PH Ranks Ninth in Global Migration
The Philippines ranks ninth worldwide in terms of global migrants from the country, a report by McKinsey Global Institute (MGI) showed.
The newly launched MGI reported, about half or 119.5 of the world’s 247 million migrants have moved from developing to developed countries while a third or 79.6 million moved from a developing country to another, reported Business World.
The Philippines accounts for an estimated 5 million or about 2.025 percent of the 247 million total migrants as of 2015.
The top ten countries of origin are India, Mexico, Russia, China, Bangladesh, Syria, Ukraine, Pakistan, the Philippines, and Afghanistan.
“At the country level, the top ten nations have accounted for 60 percent of the growth in total migrants in developed countries since 2000,” the business and economics research arm of McKinsey & Company reportedly said.
The top 10 migrant destinations were the United States, Germany, Russia, Saudi Arabia, United Kingdom, United Arab Emirates, Canada, France, Australia and Spain with the US taking the bulk of immigrants at 19 percent or 47 million people, said the news portal.
A survey conducted by the Philippine Statistics Authority reportedly showed that one in every four overseas Filipino workers (OFWs) or 24.7 percent of the 2.4 million OFWs in April to September 2015 worked in Saudi Arabia, the top destination of OFWs.

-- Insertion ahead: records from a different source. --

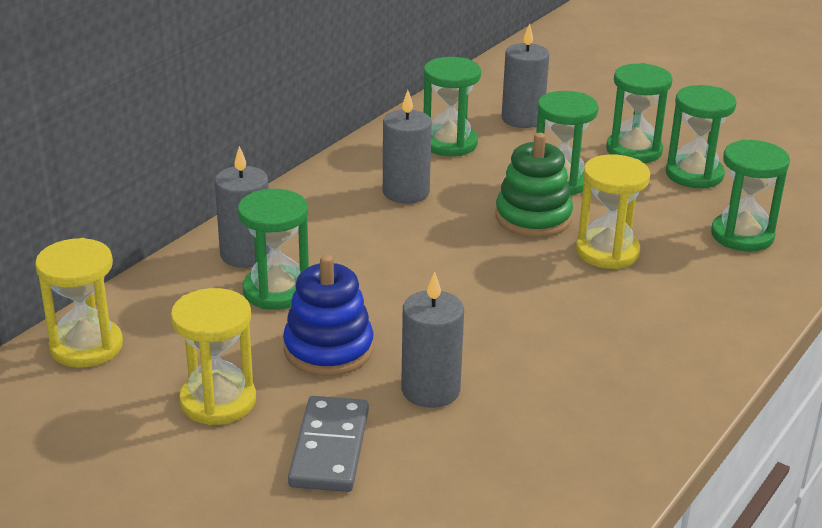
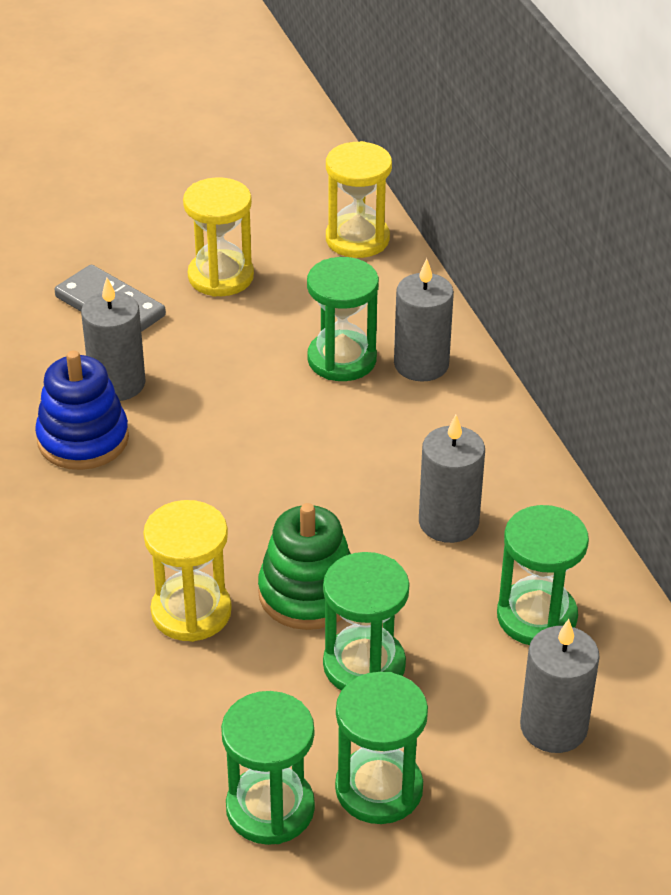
camera: 125 degrees right, 10 degrees up
(328, 349) = (227, 354): blue stacking toy -> blue stacking toy (83, 439)
(742, 235) = (110, 751): green hourglass -> none

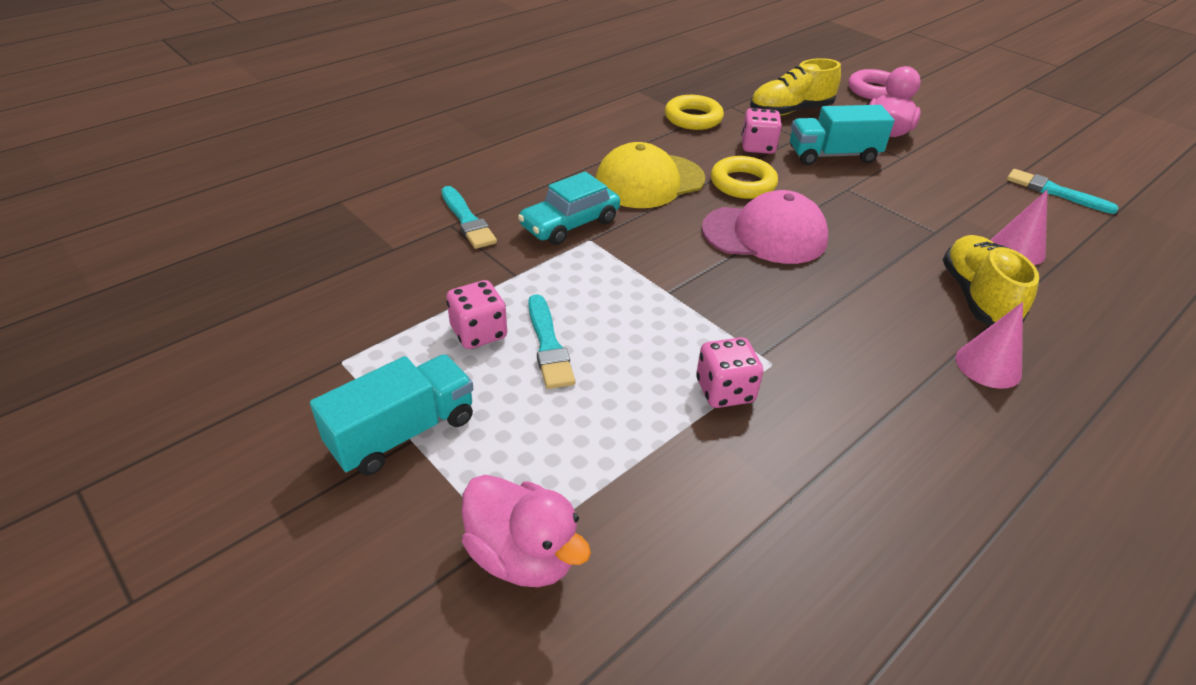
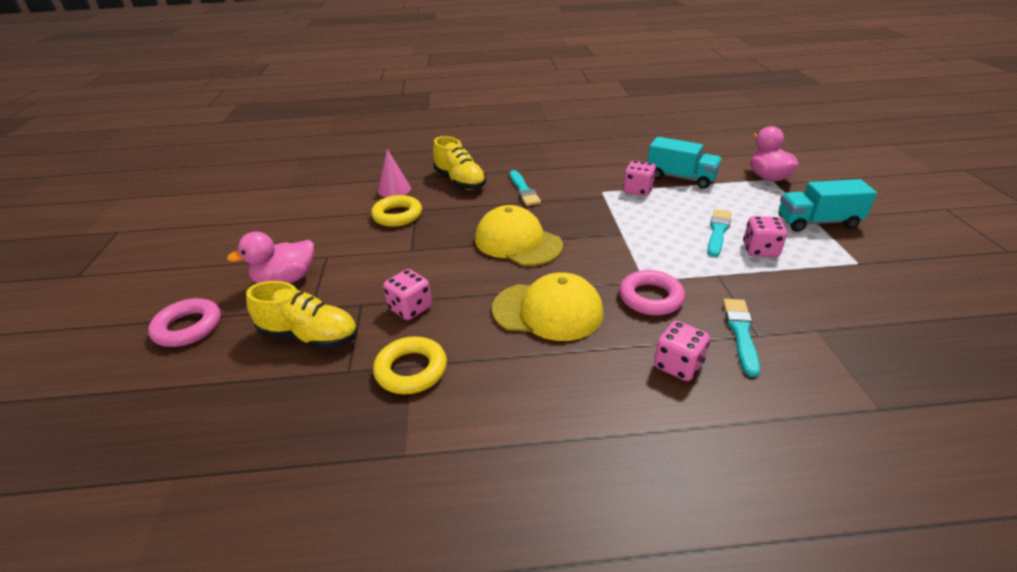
camera: 140 degrees left, 5 degrees down
(509, 179) = (678, 365): none -> pink dice
(570, 224) = (650, 298): turquoise car -> pink ring
(742, 183) = (476, 280): yellow ring -> yellow ring (397, 215)
(765, 234) = (517, 242): pink cap -> yellow cap
(833, 155) = (369, 276): turquoise truck -> turquoise truck (680, 178)
(977, 297) = (460, 181): yellow shoe -> yellow shoe turned 75 degrees counterclockwise
(988, 365) = (506, 164): pink cone -> none
(1055, 192) = (300, 203): turquoise brush -> turquoise brush (523, 190)

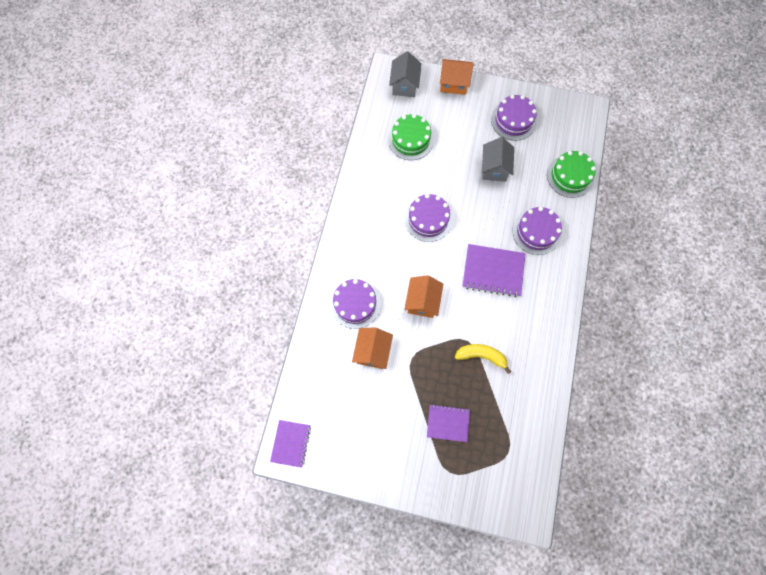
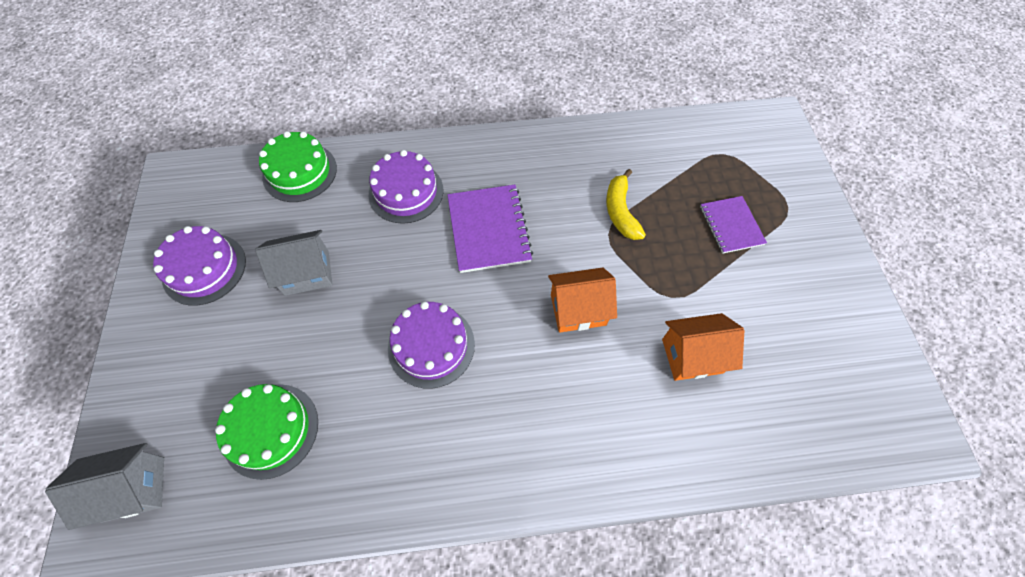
camera: 110 degrees left, 10 degrees down
(291, 443) = (900, 429): purple notebook -> none
(355, 304) = (630, 413): purple cake -> none
(453, 84) = (127, 390): orange house -> none

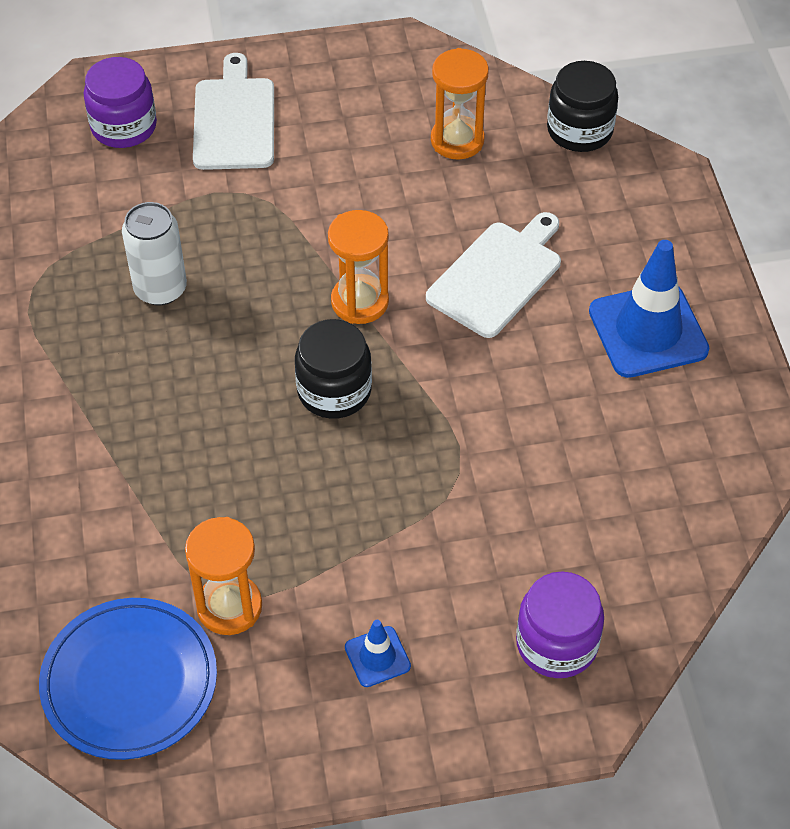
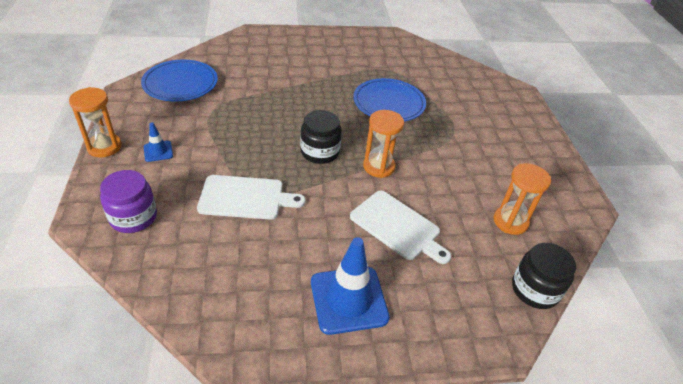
camera: 90 degrees right, 10 degrees down
(124, 126) = (493, 98): purple jar -> none
(160, 289) = (389, 103): white can -> blue plate
(229, 607) = (205, 110): orange hourglass -> orange hourglass (104, 147)
(234, 120) = (506, 133): white cutting board -> white cutting board (245, 197)

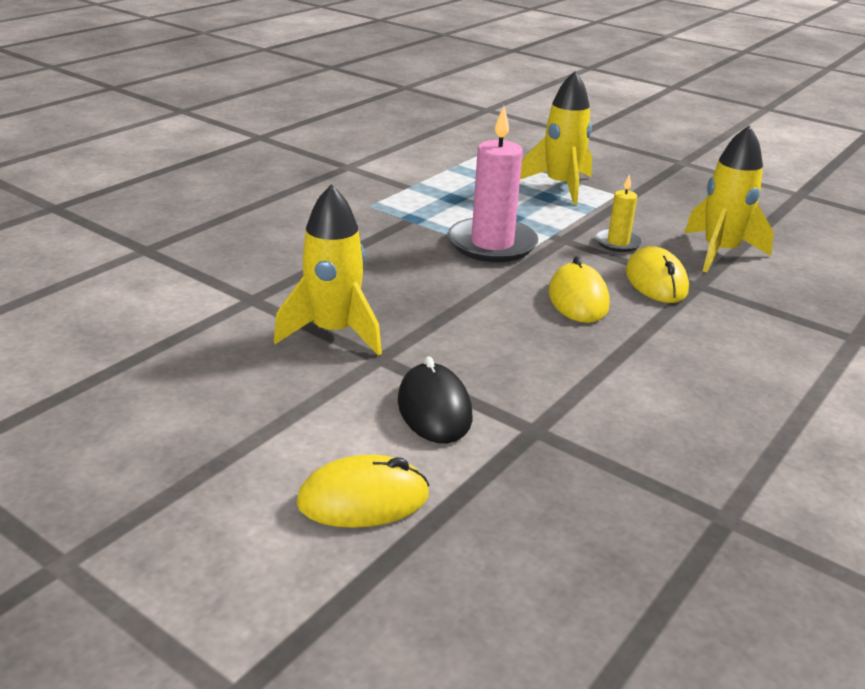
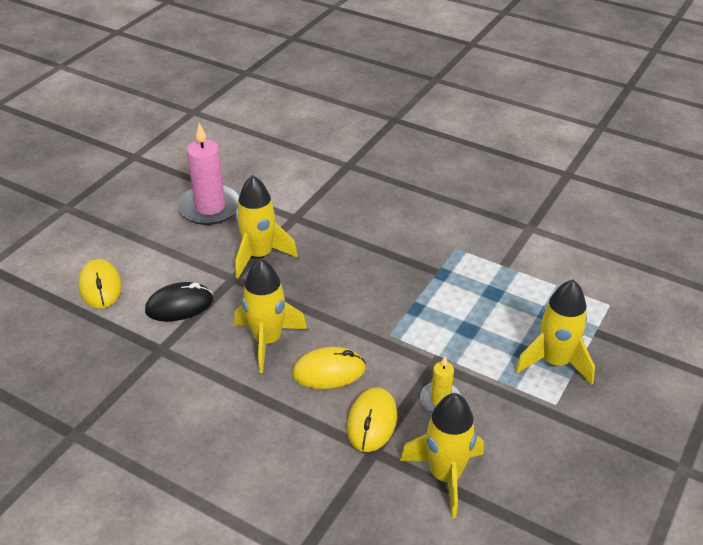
camera: 85 degrees right, 10 degrees up
(492, 244) = (409, 320): pink candle -> pink candle (210, 207)
(521, 337) = (267, 341): none -> yellow rocket
(656, 281) = (372, 422): yellow mouse -> yellow mouse turned 60 degrees counterclockwise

Other popular Asian destinations of OFWs were the United Arab Emirates (15.5 percent), Hong Kong (5.9 percent), Kuwait (5.8 percent), Singapore (5.7 percent) and Qatar (5.5 percent).
“MGI estimates that in 2015 the world’s 247 million cross-border migrants made an absolute contribution to global output of roughly $6.7 trillion. They contributed 9.4 percent of global GDP (gross domestic product), despite making up just 3.4 percent of the world’s population,” the report said.
Only 25 countries capture 90 percent of the economic benefit with the US seeing $2 trillion injected into its GDP in 2015, followed by Germany ($550 billion), the United Kingdom ($390 billion), Australia (330 billion) and Canada ($320 billion).
“Migrants originating from developing nations accounted for some $4.1 trillion (or roughly 60 percent) of the overall global impact of migration, and those from developed origins contributed some $2.2 trillion. The top five pairs of origin and destination countries, as measured by economic impact, together account for some $800 billion of GDP impact, or 12 percent of total global output. The United States is the destination country in three of these corridors, realizing the largest gains from workers who arrive from Mexico, India, and the Philippines,” the report said.